PROSPECTIVES D’AVENIR POUR L’ÉGLISE !

Quand il est question de l’avenir de l’Église, il faut admettre  qu’il y a déjà plusieurs années qu’on s’interroge là-dessus même au sein de l’Église. Les sacrements sont devenus des rites culturels ou traditionnels avant même d’être compris. Si des valeurs évangéliques restent présentes dans la société, tous ne les mettent pas nécessairement en lien avec la foi. 

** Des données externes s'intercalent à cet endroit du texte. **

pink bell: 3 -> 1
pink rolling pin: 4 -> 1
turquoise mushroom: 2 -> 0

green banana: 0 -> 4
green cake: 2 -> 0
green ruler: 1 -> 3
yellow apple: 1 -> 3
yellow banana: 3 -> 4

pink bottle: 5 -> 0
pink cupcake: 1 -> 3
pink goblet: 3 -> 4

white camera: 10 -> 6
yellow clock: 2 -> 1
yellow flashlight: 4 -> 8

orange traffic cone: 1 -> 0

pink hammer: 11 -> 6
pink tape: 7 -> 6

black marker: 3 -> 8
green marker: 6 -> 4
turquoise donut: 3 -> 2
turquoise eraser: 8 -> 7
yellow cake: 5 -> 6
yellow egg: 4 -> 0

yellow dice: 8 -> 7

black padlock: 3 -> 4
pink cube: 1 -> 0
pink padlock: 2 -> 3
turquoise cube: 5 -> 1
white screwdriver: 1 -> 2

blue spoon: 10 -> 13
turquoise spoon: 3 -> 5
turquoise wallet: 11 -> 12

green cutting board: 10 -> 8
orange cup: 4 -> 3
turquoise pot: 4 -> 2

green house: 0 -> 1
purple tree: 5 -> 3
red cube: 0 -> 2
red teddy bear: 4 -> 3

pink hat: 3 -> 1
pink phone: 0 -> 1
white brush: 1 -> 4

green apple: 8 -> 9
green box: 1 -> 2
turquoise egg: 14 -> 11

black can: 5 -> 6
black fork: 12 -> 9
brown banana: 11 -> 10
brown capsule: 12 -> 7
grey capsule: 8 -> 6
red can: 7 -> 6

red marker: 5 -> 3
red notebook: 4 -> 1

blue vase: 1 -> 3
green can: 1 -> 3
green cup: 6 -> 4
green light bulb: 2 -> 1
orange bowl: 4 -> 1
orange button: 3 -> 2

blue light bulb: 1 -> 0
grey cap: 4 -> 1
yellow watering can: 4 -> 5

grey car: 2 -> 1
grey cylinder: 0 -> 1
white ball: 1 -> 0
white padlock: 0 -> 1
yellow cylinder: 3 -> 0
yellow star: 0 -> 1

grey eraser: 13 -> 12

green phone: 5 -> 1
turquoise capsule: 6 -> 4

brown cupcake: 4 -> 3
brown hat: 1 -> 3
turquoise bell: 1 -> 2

Malgré tout cela, il me reste de l’espérance et j’ose encore imaginer une Église vivante pour l’avenir. L’Église ce n’est pas uniquement la structure comme on la connaît. C’est l’ensemble de la communauté qui agit au nom de Jésus-Christ. En plus d’adhérer à une foi en Jésus-Christ, le Dieu vivant ressuscité, l’Église, c’est la force, l’énergie engagée de toute personne pour tenter de bâtir ensemble un monde meilleur dans son milieu.

L’Église de demain sera à mon avis bien différente de celle qu’on connaît présentement.  Elle ressemblera sans doute beaucoup plus à ce qui existait aux premiers temps du christianisme.  Au lieu de structures imposantes pour rassembler les chrétiens, on y retrouvera  des maisons, des cuisines, des salons, qui accueilleront des petits groupes, des ami-e-s qui viennent partager leur vécu.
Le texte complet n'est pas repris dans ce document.